Nos méritocraties fonctionnent pour l'apprentissage des idiots comme pour le dressage des animaux. Qu’il s’agisse de sardines, de cacahuètes ou de monnaie, l'otarie, le singe savant ou l’homme sont payés au mérite, c'est-à-dire pas moins conditionnés qu'un chien de Pavlov.

Lorsque l’enfant excelle à l'école, les parents, la famille, les profs – et jusque ses propres petits camarades – le flattent. Ainsi, même sans le formuler ouvertement, chacun exprime un compliment à sa façon. Ravi, candide, l’enfant suit alors en toute confiance l'une de ces voies royales tracées pour les premiers de la classe. Il le fait sans savoir que ces autoroutes hyperboliques, clôturées de flonflons, de guirlandes et de lumignons, vont hypertrophier ses aptitudes belliqueuses en atrophiant toutes ses dispositions élémentaires, pour faire de lui un produit fini, parfaitement calibré selon les normes du moment. Ce n’est donc pas un hasard si à la fin de ses études il est reçu comme à la parade, avec force louanges et titres certifiés : une AOC qui laisse pourtant 60 % de son inné en friche.

 

Et c'est bien là le propre de nos sociétés malhonnêtes, que d'admettre les meilleurs élèves dans les plus grandes institutions pour les gaver de connaissances et les récompenser de prestigieux diplômes. En réalité seuls les imbéciles devraient faire de longues études, puisqu'ils ont du mal à dompter leurs neurones. Là encore, et mieux qu’avec les premiers, il suffirait pour les encourager de flatter leur ego en leur faisant miroiter argent, pouvoir et vie professionnelle passionnante. Un jeu d'enfant. D'ailleurs le souci, justement, c'est que lorsque l’idiot réussit, il a tendance à briller – pas très sobrement : il cherche à se faire remarquer, quitte à éteindre les lumières pour mieux éblouir… Il se pourrait même que les honneurs soit la thérapie la mieux adaptée aux simples d'esprit. C’est une récompense qui finit assurément par les rendre un peu moins « rutilants », à défaut de les rendre subtils.

 

Nos méritocraties fonctionnent en effet pour l'apprentissage des idiots comme pour le dressage des animaux. Qu’il s’agisse de sardines, de cacahuètes ou de monnaie, l'otarie, le singe savant ou l’homme sont payés au mérite, c'est-à-dire pas moins conditionnés qu'un chien de Pavlov. Par suite, et en dépit de tout ce qu'on pourra dire des responsabilités fondées sur l'instruction, celles-ci demeurent très en deçà des devoirs impliqués par l'intelligence…
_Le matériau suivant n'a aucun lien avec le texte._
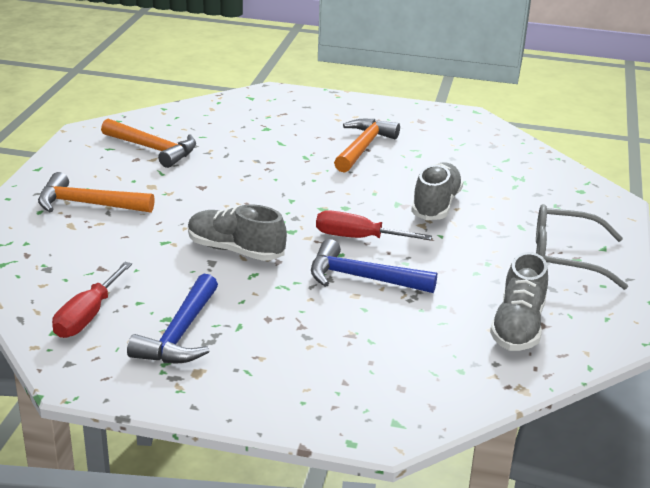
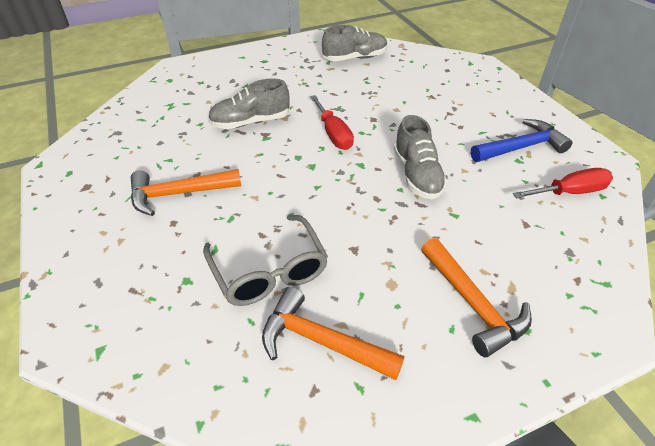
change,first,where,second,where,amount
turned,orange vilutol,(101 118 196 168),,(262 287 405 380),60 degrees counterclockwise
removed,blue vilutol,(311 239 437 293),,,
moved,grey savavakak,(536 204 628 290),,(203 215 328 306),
Hors l'école, cette politique de la carotte et du bâton est censée s'appliquer à tous, dans tous les domaines et à tous les niveaux de compétences. Après le conditionnement de l’âge tendre, il suffira d’un management initiatique pour cela. Parce qu’arrêter d'avance que les uns auront la récompense, ou vrai salaire, pendant que les autres auront la punition, ou smic, c'est la consécration d’un dressage. Et c'est à nouveau faire preuve de ce manichéisme scolaire que l’âge adulte est réputé surmonter. Il s’agit en réalité d’un type d’organisation tellement binaire, qu'on pourrait la remplacer par n'importe quelle autre dualité.

  • Par exemple, parce les uns sont destinés toute leur vie à un emploi pénible, alors ils seront dédommagés par une rémunération supérieure à celle des soi-disant grosses têtes, dont les effets de manche ne dupent personne et qui en vérité se la coulent douce.

  • Ou mieux encore : parce que les premiers de la classe ont un emploi beaucoup plus intéressant, qui inclut d'office des prérogatives liées à leurs responsabilités, alors ils seront simplement rémunérés à hauteur des autres.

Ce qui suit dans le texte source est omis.